À la page 164, vous écrivez : « Il semble à la commission d'enquête que les exploitants font preuve d'un manque de transparence avéré. » Pour ma part, je me désolidarise de cette affirmation. Je préférerais donc que vous écriviez : « Il semble à certains que (…) ». En outre, le mot « semble » indique une impression subjective. Soit on a les faits et on les met, soit on ne les a pas et on change la tournure de phase.

Enfin, il n'y a pas de raison d'écrire, à la page 66, que l'objectif est de ramener la part de l'électricité d'origine nucléaire à 50 % à l'horizon de 2025, alors que le ministre a lui-même indiqué que c'était impossible. Surtout, ce n'est pas le sujet.

J'en arrive aux préconisations. Certaines peuvent être contre-productives ou sont déjà couvertes par l'existant. Je vais vous en citer trois mais je n'ai pas eu le temps de tout étudier.

Premier exemple : « Supprimer la durée maximale d'expertise instaurée par le décret du 29 décembre 2017 pour ce qui concerne les analyses commissionnées par les comités sociaux et économiques (CSE) des installations nucléaires de base (INB). Modifier en ce sens, par décret, le code du travail. » Je ne pense pas que ce soit intéressant. Quand il y a un accident, on doit pouvoir faire un retour d'expérience rapide et les délais peuvent être raccourcis en mettant les effectifs nécessaires dans les cabinets d'expertises.

Deuxième exemple : « Lorsqu'une anomalie générique est découverte, comptabiliser autant d'anomalies qu'il y a de réacteurs concernés et en rendre publique la liste. » C'est déjà le cas à travers les événements significatifs. Qui plus est, en cas d'anomalie générique, on ajoute un événement supplémentaire, ce qui fait monter d'un niveau sur l'échelle INES. On a bien un événement par réacteur, plus un événement générique.

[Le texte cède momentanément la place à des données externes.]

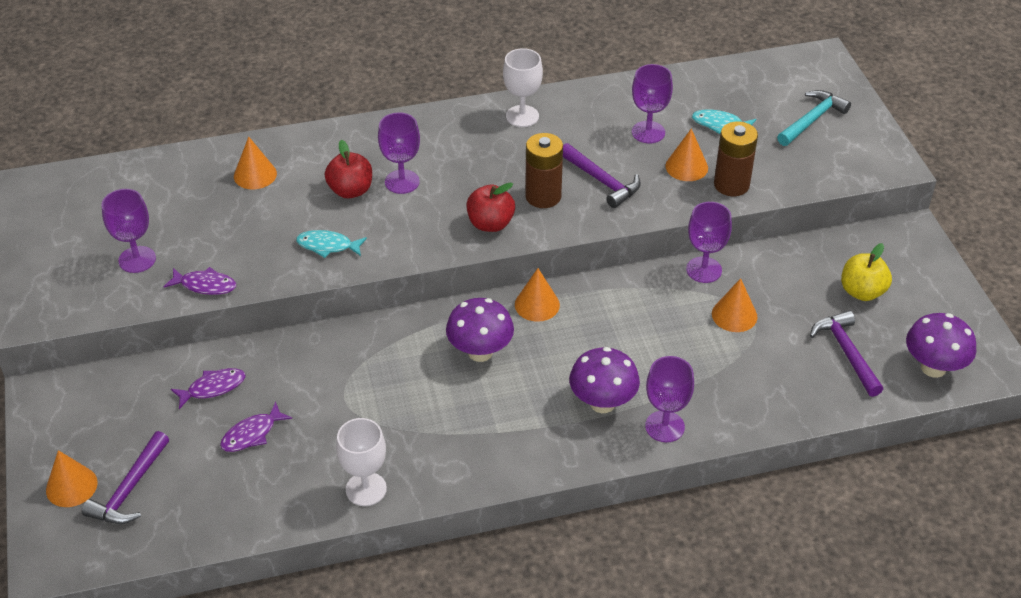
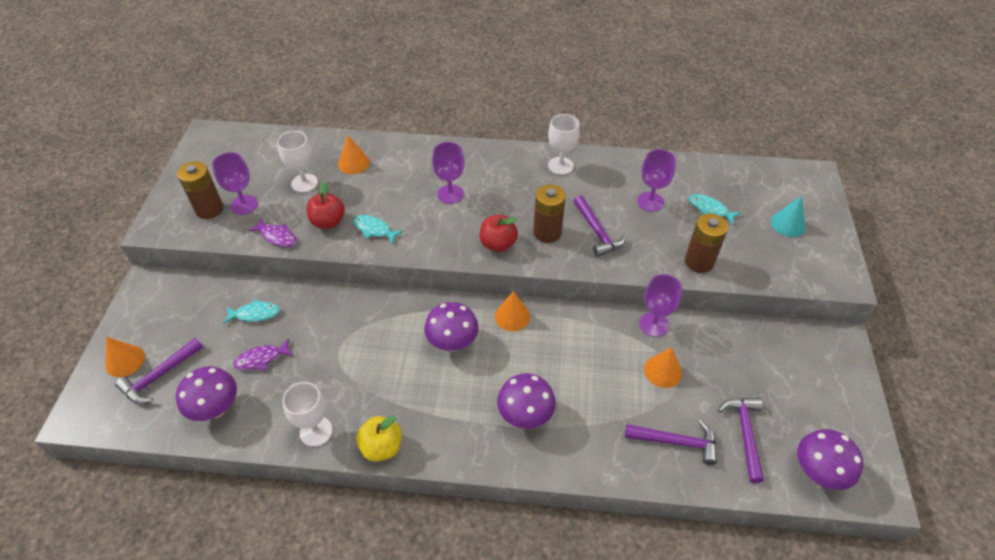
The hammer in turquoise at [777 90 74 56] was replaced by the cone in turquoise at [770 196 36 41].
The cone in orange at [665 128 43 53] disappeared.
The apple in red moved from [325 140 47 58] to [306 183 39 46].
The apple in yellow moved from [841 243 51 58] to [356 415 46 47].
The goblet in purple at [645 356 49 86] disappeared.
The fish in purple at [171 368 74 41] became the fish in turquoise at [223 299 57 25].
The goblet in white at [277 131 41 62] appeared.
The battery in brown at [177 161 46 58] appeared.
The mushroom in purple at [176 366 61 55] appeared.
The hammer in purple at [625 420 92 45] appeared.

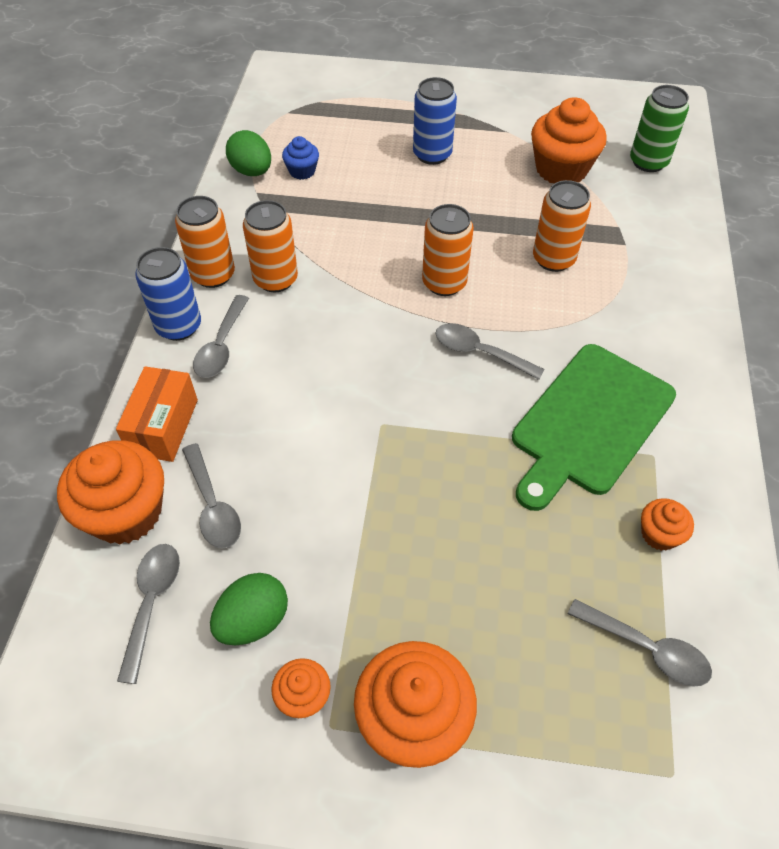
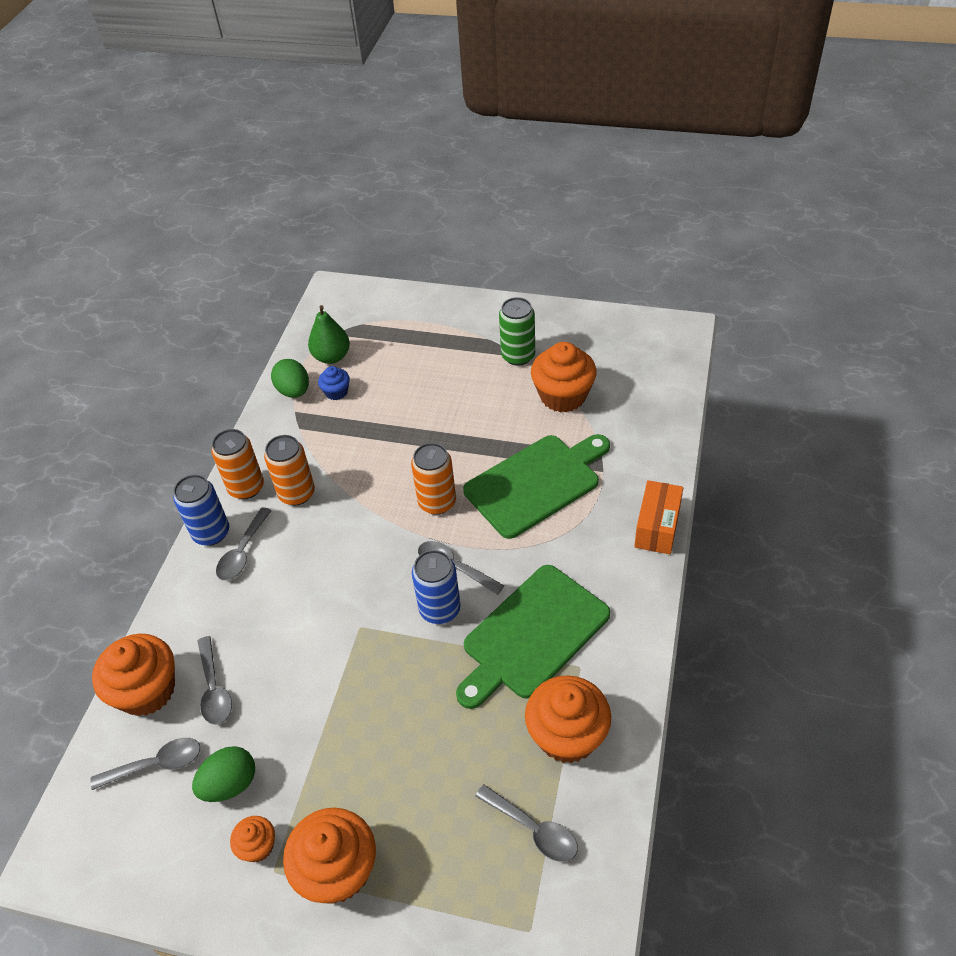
The can in blue moved from [413 77 44 88] to [412 550 49 74].
The can in green moved from [630 85 59 87] to [499 297 36 69].
The can in orange at [533 180 58 92] was replaced by the cutting board in green at [463 434 147 105].
The box in orange moved from [116 366 82 96] to [634 480 49 74].
The cupcake in orange at [641 498 53 53] changed to 1.99 times the size.
The spoon in grey at [117 544 63 140] turned 60 degrees clockwise.
The pear in green at [308 305 42 59] appeared.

Troisième exemple : « Demander aux exploitants d'apporter la preuve que leurs réacteurs sont en mesure de résister à tout aléa climatique combinant plusieurs facteurs – canicule, sécheresse, etc. – et affectant plusieurs centrales simultanément. » Cette préconisation est imprécise ; elle est en grande partie couverte par les analyses de sûreté ; les procédures existent dans de nombreux cas, notamment dans les phases d'étiage.

En conclusion, je souhaite que le vote n'ait pas lieu sur le texte présenté. Je souhaite que nous entendions EDF et Orano sur les travaux du cabinet Apteis sur lequel se fondent nombre d'éléments du rapport.

Madame la rapporteure, monsieur le président, je vous demande donc de procéder à des modifications pour corriger les erreurs et factualiser le rapport. Et, pour cela, je souhaite que l'on ait plus de temps pour l'étudier.

Si vous ne souhaitiez pas revoir le rapport, je voterais contre sa publication et je demanderais un scrutin à bulletin secret. Précisons que le groupe majoritaire laisse à ses membres une totale liberté de vote.